Many people have learned and are accustomed to thinking of history as an authoritative account of the past, based on indisputable facts. Scholars of history, by contrast, understand history as a matter of contested and evolving interpretation: debate. And they argue not just over the interpretation of facts, but even over what constitutes a relevant fact. This course will use some representative debates to show how dynamic the historical field is. Topics may include: Did women have a Renaissance? How did people in early modern France understand identity?

The Politics of Space

In this course, we will examine the politics of space and the built environment. Space, broadly conceived, is not merely a physical manifestation of social processes that are embedded within it; rather, all social relations are fundamentally spatial. Accordingly this course looks at the social, political, and economic relations that produce space, focusing on urbanization and the spatial production of cities of the Global South and the Global North.

Writing the Urban Experience

Tumultuous and robust, American cities have certainly enjoyed a rich history. As this course is primarily a writing seminar, we're particularly interested in how Americans have given voice to their urban experience, beginning with the literary realism of the late 19th century and culminating in the various expressions of the hip-hop culture of today. Are there universals in the urban story? How and why do shifting populations tell different stories?

Hip Hop Education

Our educational present is partially defined by the rise of hip hop-based education (HHBE) as a theory, method, and practice for re-engaging young people with school-based learning and shaping the next generation of activists and intellectuals, especially in urban schools with Black and Latino youth. However, there is clear lack of consensus on the purposes and efficacy of HHBE.

Interrogating Gandhi

One of the most enigmatic political leaders of the modern period, M.K. Gandhi remains a controversial figure. On one hand, he is celebrated as the father of the Indian nation and an apostle of non-violence, and on the other hand viewed as a wily politician and a patriarch with problematic views of gender and sexuality. In his lifetime, thousands saw him as a saint, while others (mainly Hindu nationalists) reviled him as a traitor to Indian nationalism and blamed him for the partition of India.

I Strike the Empire Back

This class will focus on urban Black communities during the 20th century, including their establishment, and economic, social, and cultural development. The political struggles that erupted during several different historical eras, and the anti-Black violence that has been an enduring feature of Black life in America's cities will be a major point of emphasis.

Engaging the City

The human species has quite recently become a predominantly urban one. In this course, we will analyze and practice ethical engagement with the city. We begin by investigating philosophy's relationship to the city, stretching back to the development of dialogical thinking in the polis of Athens. How is philosophical reflection affected by the space in which it takes place (whether wilderness, country, suburbs, or city)? That is, what does the place of the thinker have to do with the thoughts they can think?

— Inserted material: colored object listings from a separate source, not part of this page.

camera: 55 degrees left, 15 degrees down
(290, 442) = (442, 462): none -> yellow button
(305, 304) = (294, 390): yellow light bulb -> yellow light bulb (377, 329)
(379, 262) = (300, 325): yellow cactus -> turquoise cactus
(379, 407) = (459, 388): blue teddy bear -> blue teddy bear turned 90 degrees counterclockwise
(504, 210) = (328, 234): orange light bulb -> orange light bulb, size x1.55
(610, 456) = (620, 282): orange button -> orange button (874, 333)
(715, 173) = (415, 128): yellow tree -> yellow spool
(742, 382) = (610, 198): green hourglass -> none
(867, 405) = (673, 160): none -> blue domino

Intro to Medical Anthropology

This course introduces students to medical anthropology, an interdisciplinary approach exploring how humans differently define and experience life, death, illness, wellness, health, sex, and pain throughout the world and over time. We begin with classic texts in medical anthropology and ethnomedicine and shift to more contemporary work in critical medical anthropology. There will be a special focus in the course on global inequalities in health and medicine, on cross-cultural perspectives on pain and suffering, and on understanding biomedicine as a cultural system.